Ne dirait-on pas un ennemi du christianisme accumulant les témoignages les plus sacrés pour le décréditer ?Il ne pourrait s'y prendre mieux. Si Jésus-Christ a prédit qu'incontinent après sa mort, l'Évangile serait prêché par toute la terre, il s'est trompé, comme quand il a prédit que la fin du monde était prochaine : les deux erreurs setiennent, puisque le monde doit finir quand l'Évangile sera prêché par toute la terre. Nous avons dit ailleurs quelle est la réalité des choses; elle est le contre-pied de ces magnifiques prédictions (2). Saint Paul doit avoir eu une singulière idée de l'étendue de la terre, pour qu'il ait osé affirmer à plusieurs reprises que «l'Évangile était ouï de toute créature qui était sous le ciel. » Il y aura bientôt dix-neuf cents ans que l'apôtre des Gentils a prononcé ces paroles, et elles sont encore aujourd'hui une fiction!
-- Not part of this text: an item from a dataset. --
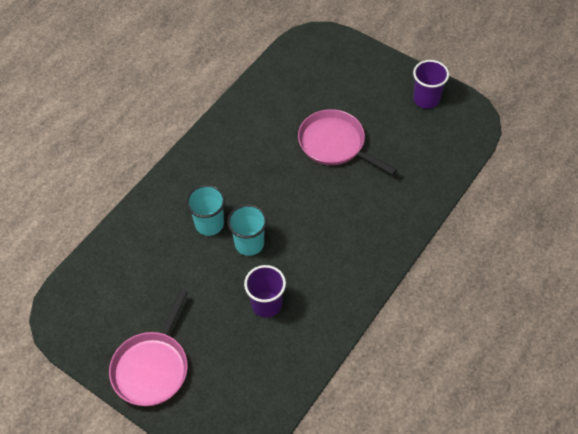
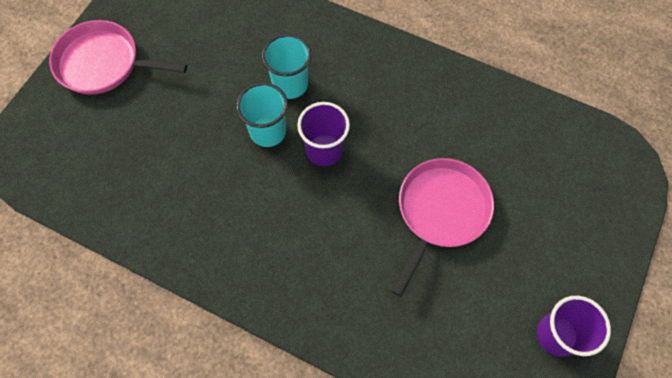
camera: 80 degrees right, 10 degrees up
(266, 304) = (185, 163): purple cup -> purple cup (324, 150)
On s'explique ces exagérations, quand on voit dans le christianisme un établissement humain; l'enthousiasme de la foi excuse l'hyperbole. Mais tel n'est pas, tel ne peut pas être le sentiment des chrétiens : tout ce que dit Jésus-Christ, tout ce que dit l'apôtre, est pour eux la vérité absolue. Voilà pourquoi Bossuet n'hésite pas à répéter ces contre-vérités (3). Après dix-sept siècles, il lui était cependant facile de s'assurer que l'Évangile n'était pas ouï de toute créature qui est sous le ciel. C'est un point de fait. Mais les faits ont tort quand ils contredisent la révélation; on nie donc les faits, ou on les arrange de façon à sauver la divinité de la religion chrétienne.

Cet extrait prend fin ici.